In un istante vengono rilasciati adrenalina e noradrenalina. Il battito accelera, i muscoli si irrigidiscono, il campo visivo si restringe, il respiro diventa corto. È una risposta progettata per reagire, non per eseguire movimenti raffinati. È qui che nasce la sensazione di “faro negli occhi”: la luce non illumina, acceca.
Se questo stato dura più di qualche secondo, entra in gioco il cortisolo, l’ormone dello stress. È lui a interferire con la memoria di lavoro, a farci dimenticare un passaggio, a rendere difficile coordinare gesti complessi. Non è la tecnica a mancare: è la chimica interna che prende il comando.
In parallelo, la corteccia prefrontale — la parte del cervello che ragiona, valuta e mantiene la calma — si disattiva temporaneamente.
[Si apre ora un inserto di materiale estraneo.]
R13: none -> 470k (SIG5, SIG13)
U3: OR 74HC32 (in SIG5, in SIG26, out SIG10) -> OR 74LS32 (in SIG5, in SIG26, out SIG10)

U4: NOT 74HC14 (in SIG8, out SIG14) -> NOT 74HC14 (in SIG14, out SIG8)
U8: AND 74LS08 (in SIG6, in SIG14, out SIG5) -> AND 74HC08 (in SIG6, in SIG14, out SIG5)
È come se la nostra parte adulta venisse messa da parte, lasciando spazio alle reazioni più istintive.
La presenza del Sensei ha un effetto regolatore su tutto questo. La sua voce, il suo ritmo, la sua postura diventano un ancoraggio che calma l’amigdala e permette alla corteccia prefrontale di riaccendersi. Non è un gesto simbolico: è un processo fisiologico reale.
Con la pratica costante, il sistema nervoso diventa più elastico. L’Ai-Jutsu rieduca la risposta allo stress: riduce l’adrenalina, stabilizza il respiro, riporta il corpo dalla modalità di sopravvivenza alla modalità di presenza. È così che, nel tempo, ciò che un tempo ci bloccava diventa familiare.
3 – Analisi Transazionale
L’Analisi Transazionale di Eric Berne offre una lente preziosa per comprendere ciò che accade dentro di noi nei momenti di blocco. Secondo questo modello, ognuno di noi porta dentro tre stati dell’Io: il Genitore, il Bambino e l’Adulto. Non sono ruoli, ma modi diversi di reagire alla realtà.
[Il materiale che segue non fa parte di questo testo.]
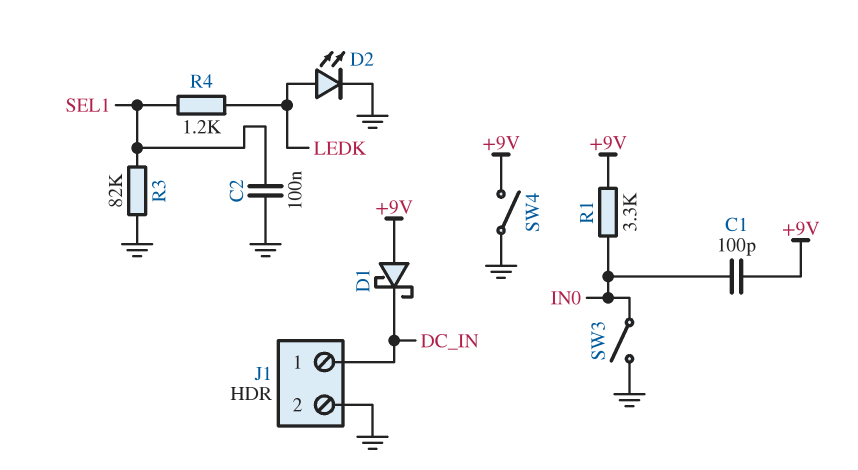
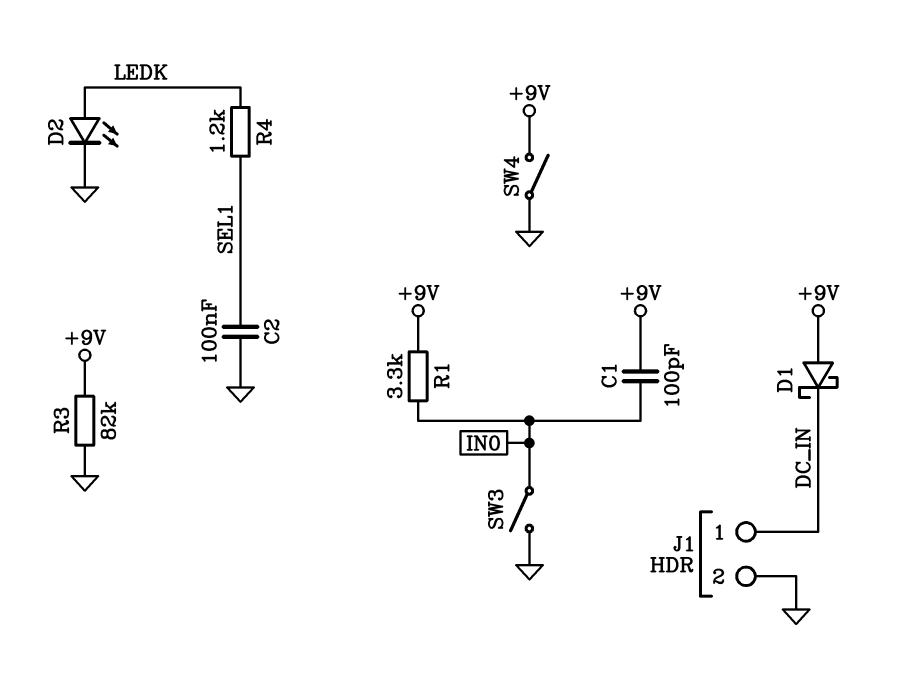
R3: 82k (GND, SEL1) -> 82k (+9V, GND)

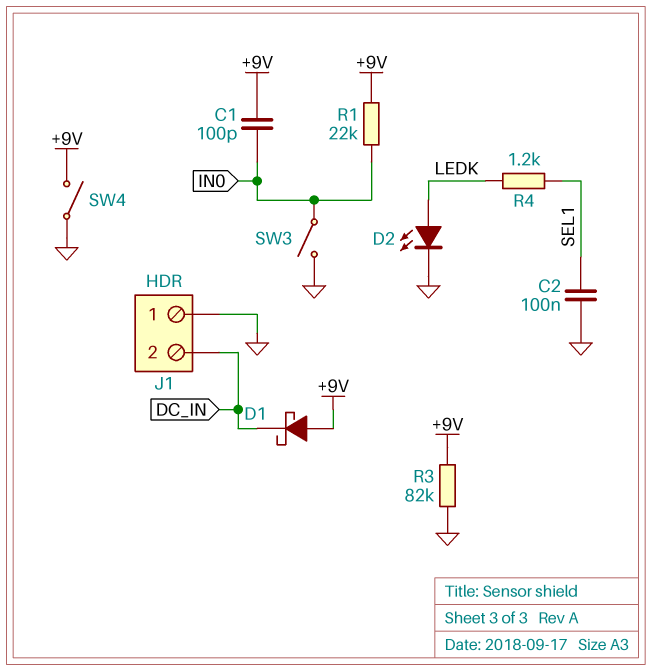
J1 pin 1: DC_IN -> GND
J1 pin 2: GND -> DC_IN
R1: 3.3k (+9V, IN0) -> 22k (+9V, IN0)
Nel Dōjō, quando la tensione sale e il gesto si dissolve, spesso non è l’allievo competente a rispondere. È il Genitore Critico, che giudica e pretende, che sussurra “non sbagliare, dimostra di essere all’altezza”. Oppure è il Bambino Spaventato, che teme di non capire, di fare una figuraccia, di non valere abbastanza. Sono voci antiche, automatiche, che emergono quando l’emozione supera la soglia e la parte razionale — l’Adulto — viene momentaneamente messa da parte.
L’Ai-Jutsu diventa allora un terreno straordinario per riconoscere questi movimenti interiori. Ogni kata, ogni chiamata del Sensei, ogni istante di silenzio sul tatami è un’occasione per vedere quale voce sta rispondendo dentro di noi. Non per giudicarla, ma per imparare a non identificarci con essa.
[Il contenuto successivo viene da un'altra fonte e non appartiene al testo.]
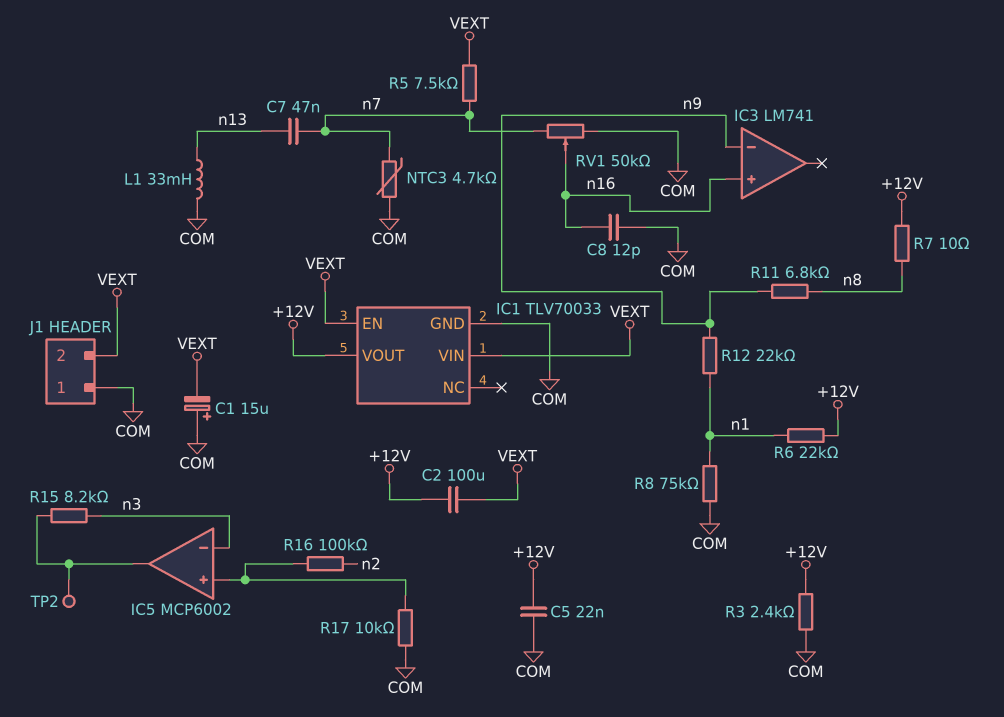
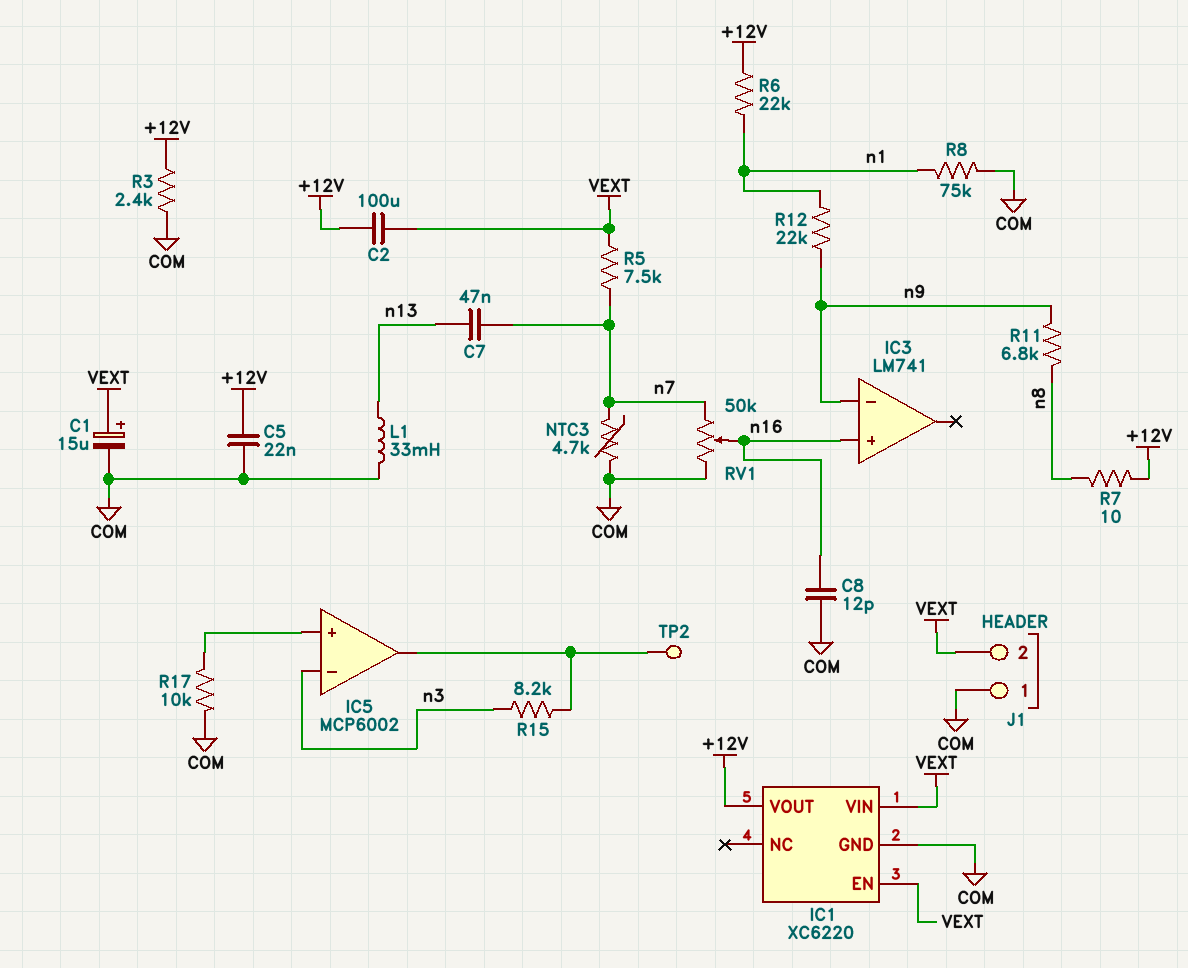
C1: 15uF (plus COM, minus VEXT) -> 15uF (plus VEXT, minus COM)
IC1: TLV70033 -> XC6220
R16: 100k (IC5/in+, n2) -> none

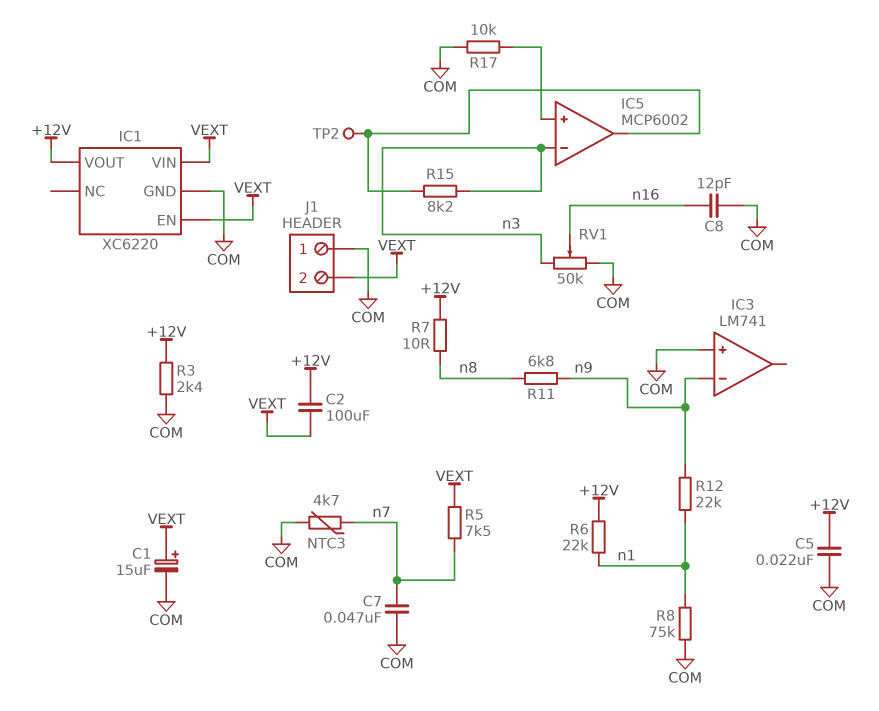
C7: 47nF (n7, n13) -> 47nF (COM, n7)
IC3 pin in+: n16 -> COM
L1: 33mH (COM, n13) -> none
RV1: 50k (COM, n7, wiper n16) -> 50k (COM, n3, wiper n16)

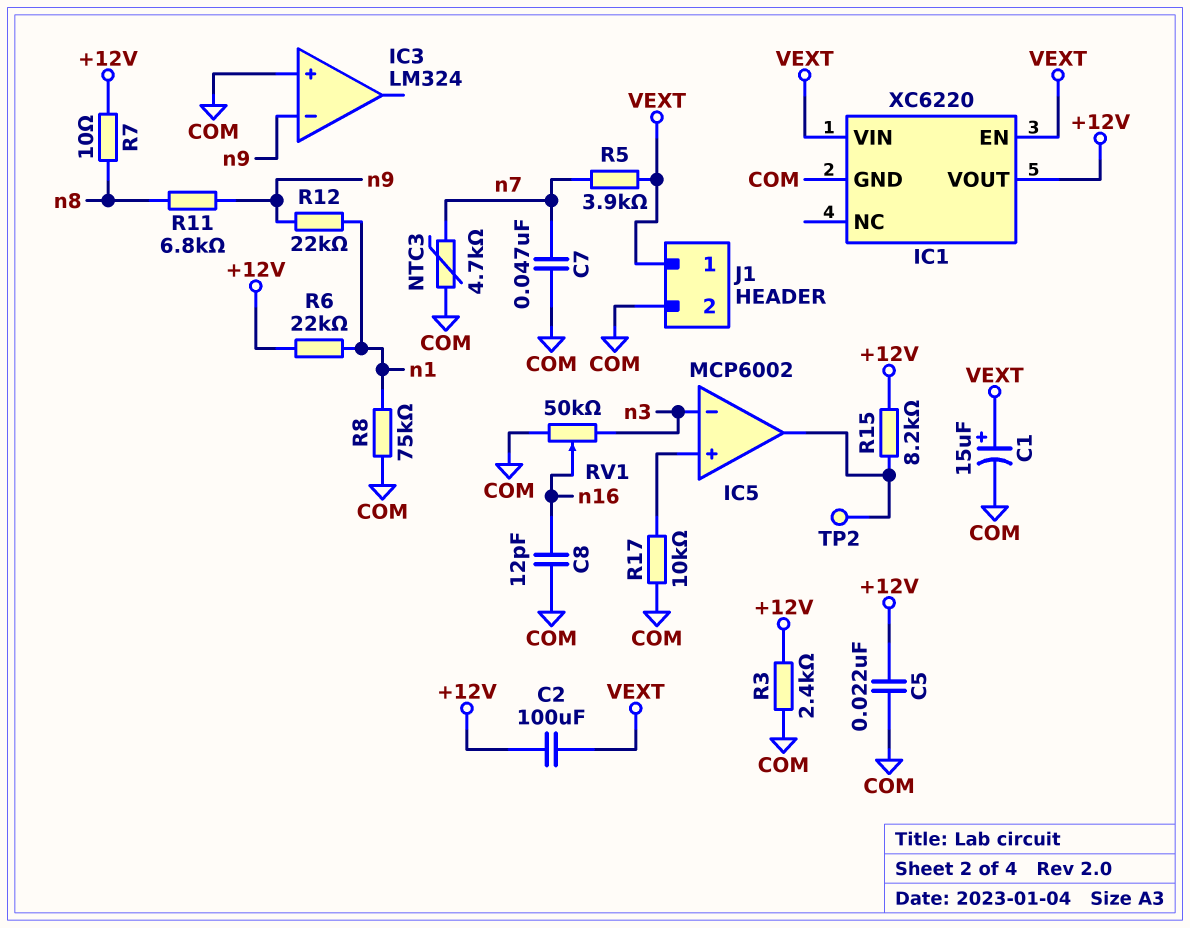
IC3: LM741 -> LM324
J1 pin 1: COM -> VEXT
J1 pin 2: VEXT -> COM
R5: 7.5k (VEXT, n7) -> 3.9k (VEXT, n7)
R15: 8.2k (IC5/out, n3) -> 8.2k (+12V, IC5/out)

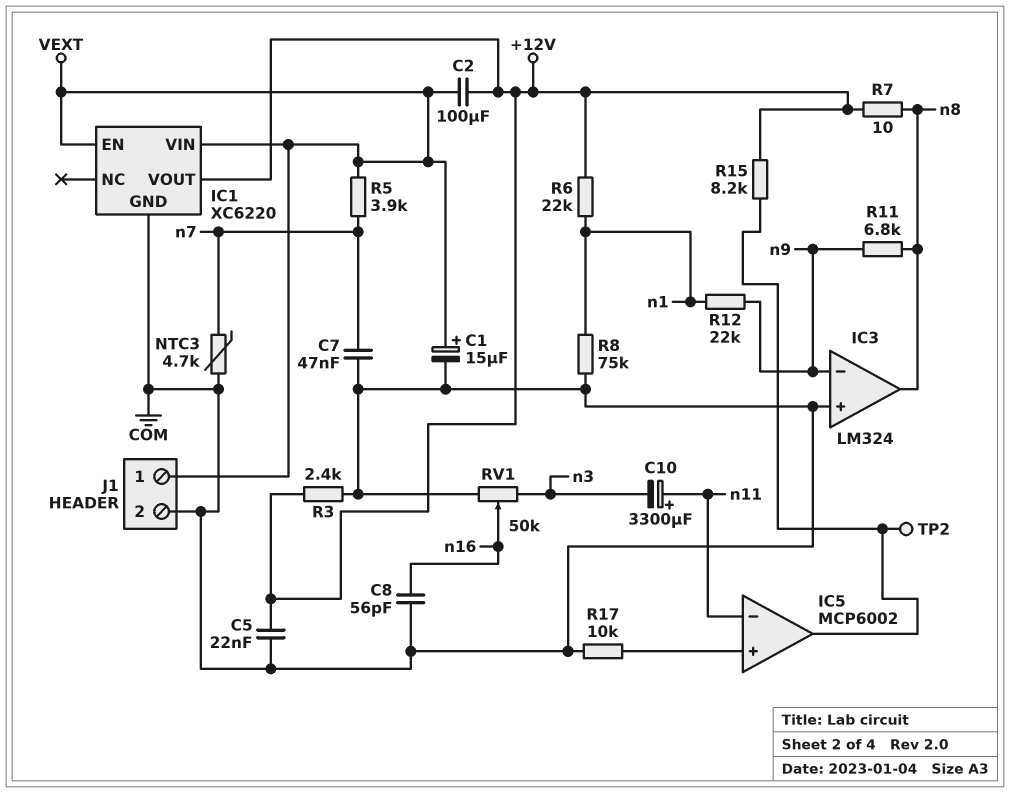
C8: 12pF (COM, n16) -> 56pF (COM, n16)
C10: none -> 3300uF (plus n11, minus n3)
IC3 pin out: none -> n8
IC5 pin in-: n3 -> n11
Con la pratica, l’Adulto torna a farsi spazio: la parte lucida, presente, capace di ascoltare il comando e tradurlo in gesto. La disciplina, la ripetizione, la guida del Sensei e la ritualità del Dōjō aiutano a calmare il Genitore Critico, a rassicurare il Bambino Spaventato, a far emergere una presenza più stabile e centrata.
In questo senso, l’Analisi Transazionale e l’Ai-Jutsu parlano la stessa lingua: entrambe ci insegnano a riconoscere chi sta agendo dentro di noi e a scegliere consapevolmente quale parte vogliamo far emergere. È così che la pratica diventa trasformazione: non solo tecnica, ma maturazione interiore.